Sehenswertes aus Neukölln: das Musical „Paradise Lost“ an der Neuköllner Oper

Die Neuköllner Oper feiert mit dem neuen Stück die schon 25 Jahre währende Zusammenarbeit des Hauses mit dem Studiengang Musical/Show der UdK Berlin.

An der Neuköllner Oper gibt es ein neues Musical: „Paradise Lost“.
An der Neuköllner Oper gibt es ein neues Musical: „Paradise Lost“.Thomas Koy

Ein Musical, das sich selbst zum Thema hat: Einen besseren Stoff könnte es nicht geben, um die 25 Jahre währende Zusammenarbeit der Neuköllner Oper mit dem Studiengang Musical/Show an der UdK Berlin zu feiern. Der Regisseur Peter Lund hat seinen Studenten ein Stück auf den Leib geschrieben, Thomas Zaufke hat die eingängige Musik dazu geschrieben. „Paradise Lost“ heißt das absolut sehenswerte, liebenswerte Stück, bei dem sich alles um eine Musical-Produktion in der Provinz dreht. Und um die Schöpfungsgeschichte. Am Samstag war Premiere.

Gestreift werden all die Themen, mit denen man als junger darstellender Künstler zu kämpfen hat. Von den Eltern, die ihren Kindern einen Brotberuf wünschen, kann Maja (Isabella Seliger) ein Lied singen: „Papa, weißt du wo ich hier bin“. Weiter geht es um Konkurrenzkampf, Schleimerei, Affären im Ensemble, die Trostlosigkeit der Hotelzimmer und den ewigen Geldmangel. Die prekäre Existenz nimmt die Bühne auf, ein schräges Oval, von dem man jederzeit herunterrutschen kann. Aber für Geld macht man Kunst ja schließlich nicht, oder? Es ist ja auch wirklich vertrackt, weil man sich als Künstler mehr mit seinem Beruf identifiziert als fast in jedem anderen Beruf: „Hier möchte ich sein, hier gehör ich hin. Jemand hat mich gesehen, jemand hat mich gespürt, und dafür bin ich hier.“

Nach der Pause kommt in der Neuköllner Oper auch noch MeToo ins Spiel

Der Regisseur ist ein allmächtiger Gott, folgerichtig ist er in „Paradise Lost“ zwar allgegenwärtig, aber nie zu sehen.

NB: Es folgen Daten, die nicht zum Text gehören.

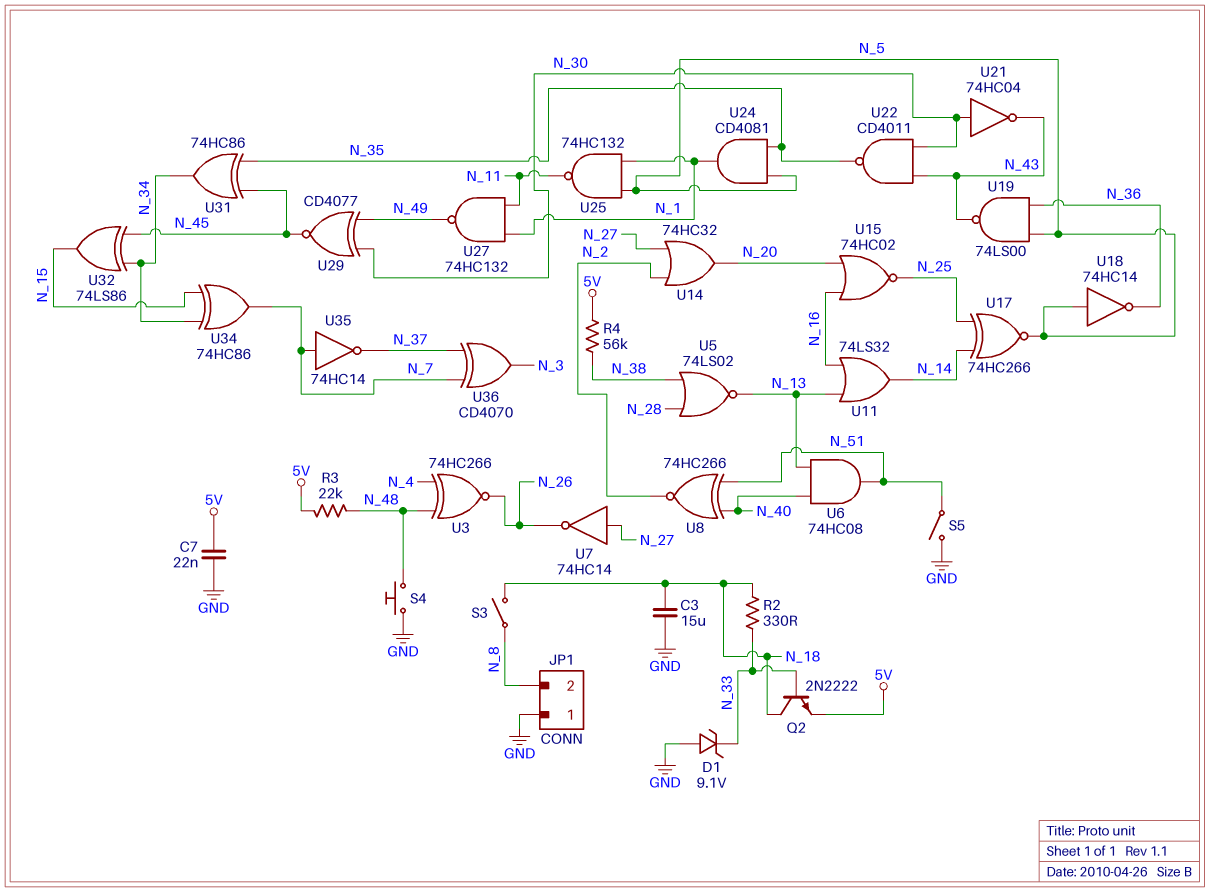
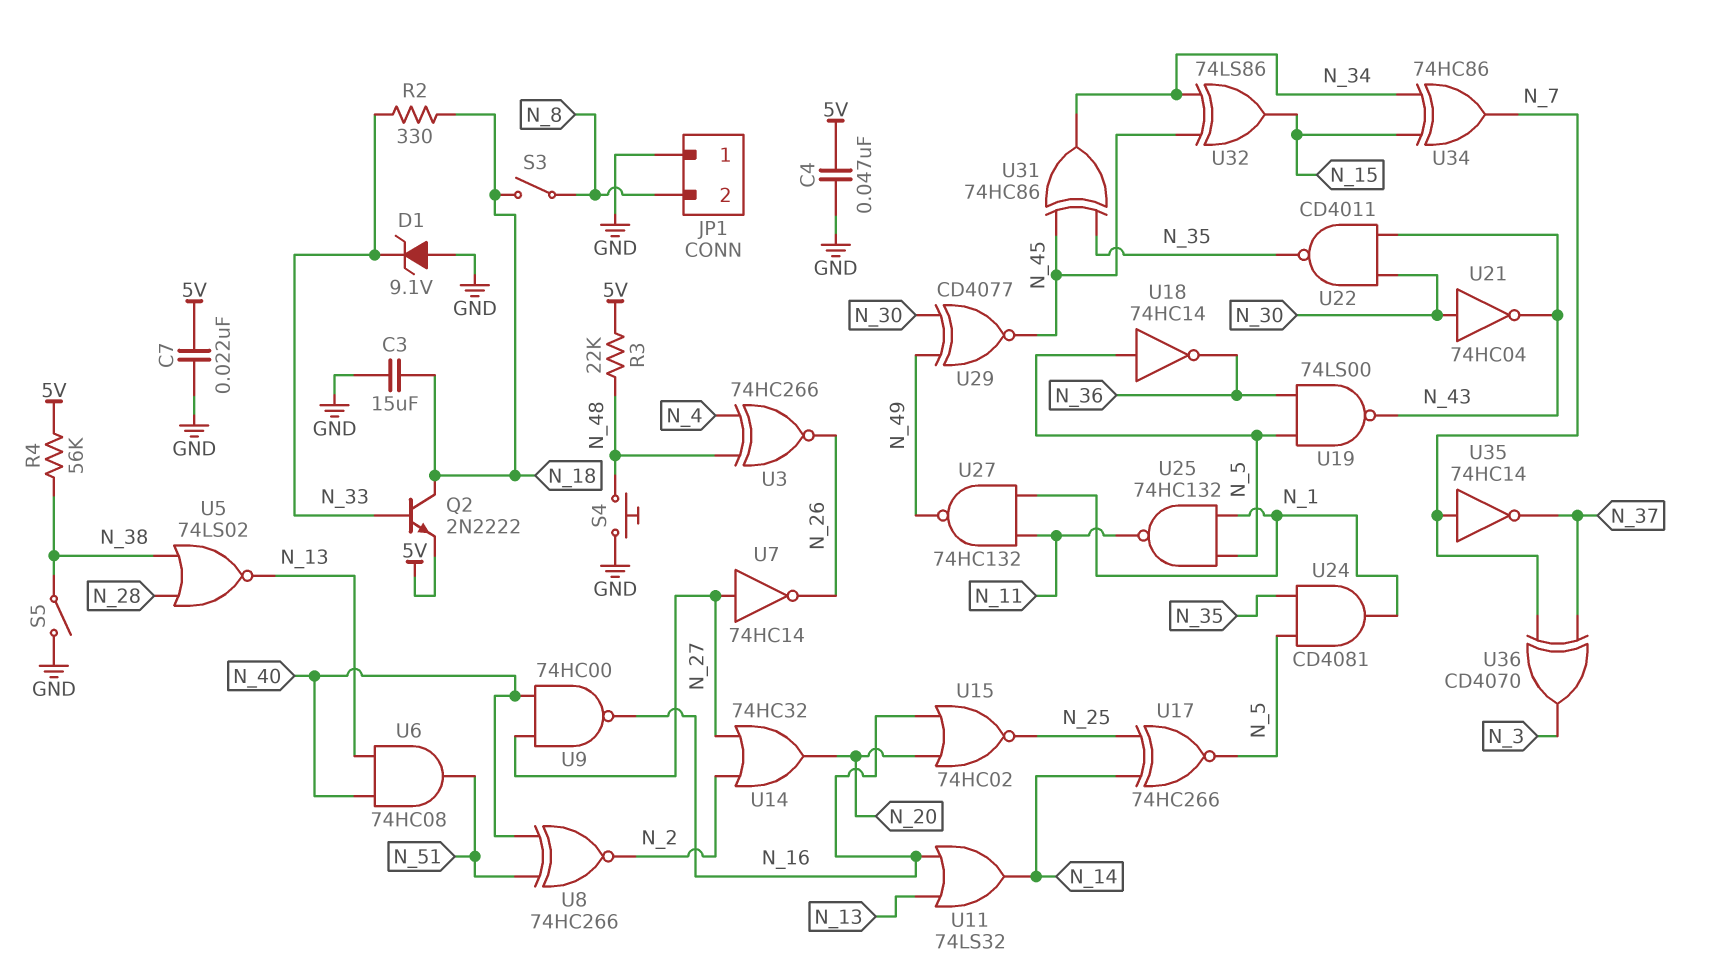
C4: none -> 47nF (5V, GND)
S5: switch (GND, N_51) -> switch (GND, N_38)
U9: none -> NAND 74HC00 (in N_27, in N_40, out N_16)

Seine meist niederschmetternden Botschaften überbringt seine Assistentin (Annika Steinkamp), die ihn hasst, aber spurt.

Nach der Pause in der zweieinhalbstündigen Vorführung kommt dann auch noch MeToo ins Spiel. Und vor allem jetzt wird dank der Findigkeit Peter Lunds deutlich, welch abgründige Parallelen sich zwischen Altem Testament und Theater auftun.

Es ist eine Freude, diesem engagierten, in jeder Hinsicht begabten Ensemble zuzusehen. Wahrscheinlich verfügen sie alle die im Rollen-Wettbewerb so gefürchtete Dreifachbegabung, können also tanzen, spielen und singen. Hervorzuheben ist das Aschenputtel, die Ankleiderin (Steffen Gerstle), die für alle Fälle immer einen Flachmann mit einem Fischöl-Wodka-Mix in der Tasche ihres blauen Kittels hat.